Tips and Tricks

When Portrait Skills Merge With Toy Photography

by Skip Cohen

When my buddy Scott Bourne posted the image above on the new community site for Platypod Users, I was blown away because it looked so real. The information about the portrait is below, but I still wanted to call him. It was our phone conversation that prompted me to want to write this post.

The star of the image is a toy, and while it was done in the studio, Scott gave credit to everything he ever learned about portrait lighting, starting with Monte Zucker. Monte’s name is sadly not recognized by many young photographers. He was a master of lighting and portraiture and blazed a trail for so many of the techniques in lighting and posing today.

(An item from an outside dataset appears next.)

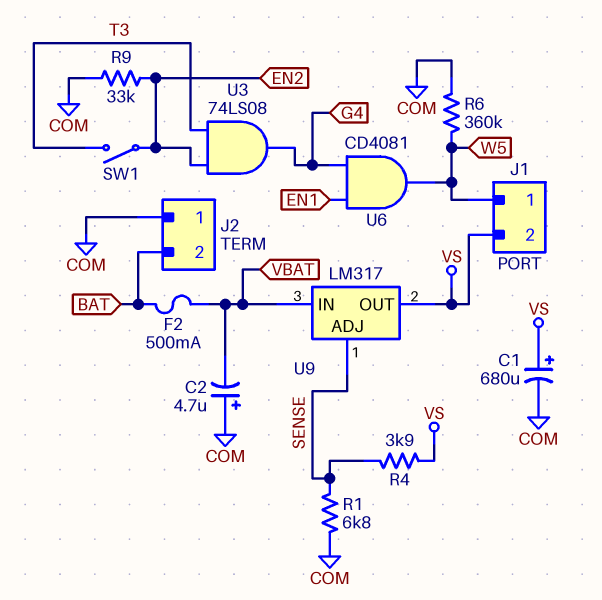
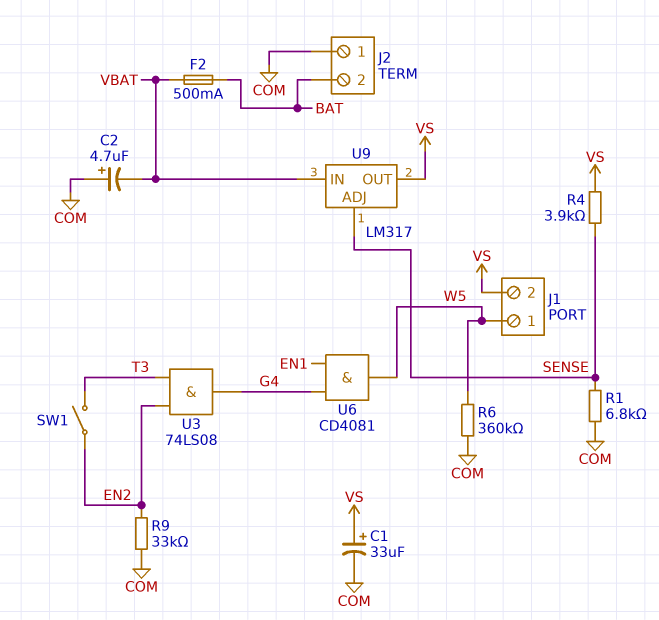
C1: 680uF (plus VS, minus COM) -> 33uF (plus VS, minus COM)

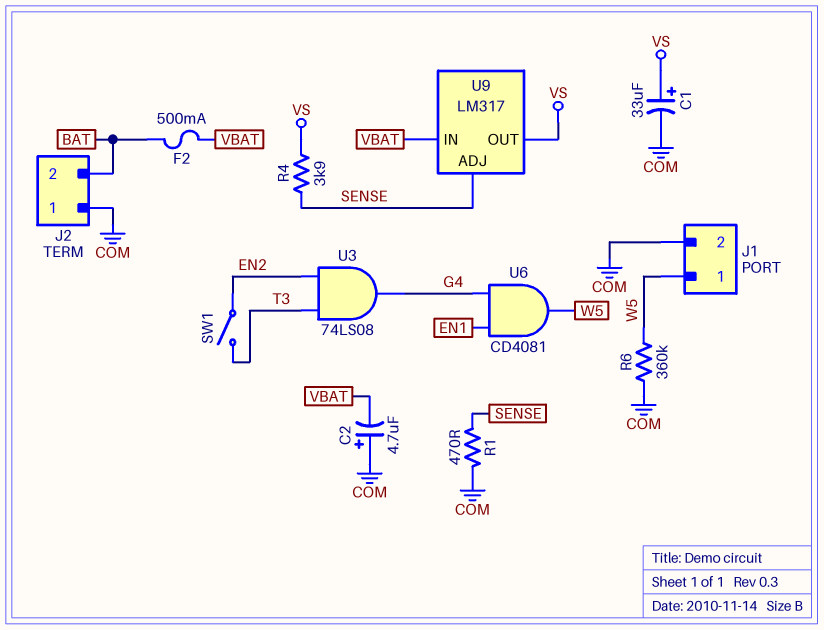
J1 pin 2: VS -> COM
R1: 6.8k (COM, SENSE) -> 470 (COM, SENSE)
R9: 33k (COM, EN2) -> none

As we talked, the depth of Scott’s understanding of lighting kept going deeper with names like Clay Blackmore, Tony Corbell, Bambi Cantrell, and Matthew Jordan Smith, just to name a few. And that brings me right to my point and why I wanted to share this image in today’s post.

I am a part of all that I have met.

Alfred Lord Tennyson wrote that quote above, but it fits perfectly with everything Scott’s learned in his career through so many different specialties. From his own workshops, to attending every convention he could find time for, he’s never stopped learning, regardless of what his primary business in imaging might have been at the time.

​He lit Boba Fett the same way he’d work with a live model in his studio to create a pensive portrait. And it doesn’t matter if you’re a boudoir, portrait, family, maternity, newborn, or children’s photographer – understanding the craft and especially lighting will always raise the bar on the quality of your images!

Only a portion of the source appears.